Extracellular adenosine enhances pulmonary artery vasa vasorum endothelial cell barrier function via Gi/ELMO1/Rac1/PKA-dependent signaling mechanisms

Alexander D. Verin, Robert Batori, Anita Kovacs-Kasa, Mary Cherian-Shaw, Sanjiv Kumar, Istvan Czikora, Vijaya Karoor, Derek Strassheim, Kurt R. Stenmark, Evgenia V. Gerasimovskaya

Research output: Contribution to journalArticlepeer-review

4 Scopus citations


The vasa vasorum (VV), the microvascular network around large vessels, has been recognized as an important contributor to the pathological vascular remodeling in cardiovascular diseases. In bovine and rat models of hypoxic pulmonary hypertension (PH), we have previously shown that chronic hypoxia profoundly increased pulmonary artery (PA) VV permeability, associated with infiltration of inflammatory and progenitor cells in the arterial wall, perivascular inflammation, and structural vascular remodeling. Extracellular adenosine was shown to exhibit a barrier-protective effect on VV endothelial cells (VVEC) via cAMP-independent mechanisms, which involved adenosine A1 receptor-mediated activation of Giphosphoinositide 3-kinase-Akt pathway and actin cytoskeleton remodeling.
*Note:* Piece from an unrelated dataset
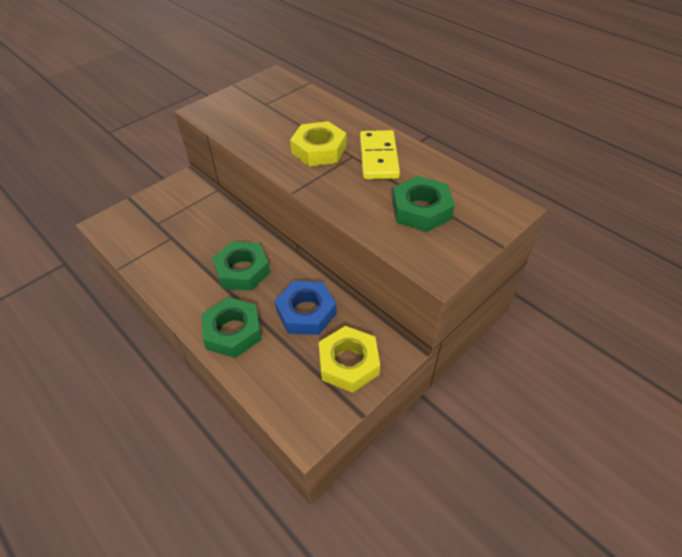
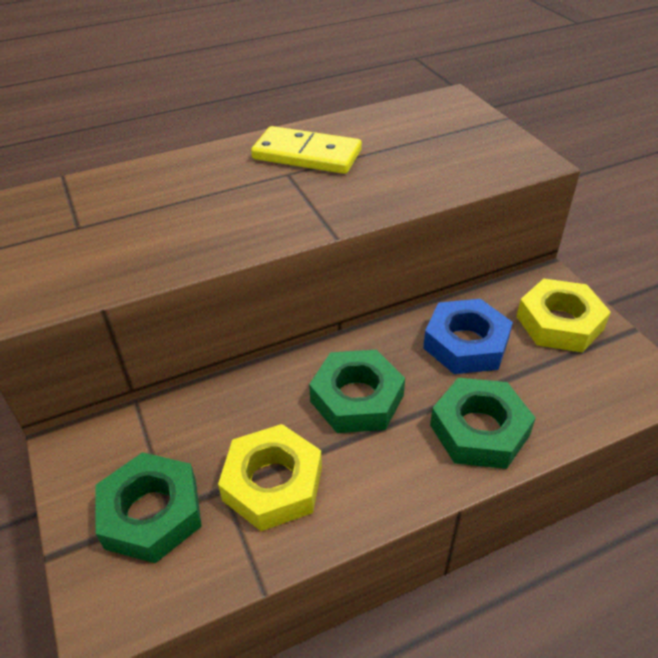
camera: 70 degrees left, 5 degrees down
(319, 150) = (252, 197): yellow nut -> yellow nut (272, 483)
(421, 210) = (428, 148): green nut -> green nut (151, 513)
Using VVEC isolated from the adventitia of calf PA, in this study we investigated in more detail the mechanisms linking Gi activation to downstream barrier protection pathways. Using a small-interference RNA (siRNA) technique and transendothelial electrical resistance assay, we found that the adaptor protein, engulfment and cell motility 1 (ELMO1), the tyrosine phosphatase Src homology region 2 domain-containing phosphatase-2, and atypical Gi- and Rac1-mediated protein kinase A activation are implicated in VVEC barrier enhancement. In contrast, the actin-interacting GTP-binding protein, girdin, and the p21-activated kinase 1 downstream target, LIM kinase, are not involved in this response. In addition, adenosine-dependent cytoskeletal rearrangement involves activation of cofilin and inactivation of ezrin-radixin-moesin regulatory cytoskeletal proteins, consistent with a barrier-protective mechanism. Collectively, our data indicate that targeting adenosine receptors and downstream barrier-protective pathways in VVEC may have a potential translational significance in developing pharmacological approach for the VV barrier protection in PH.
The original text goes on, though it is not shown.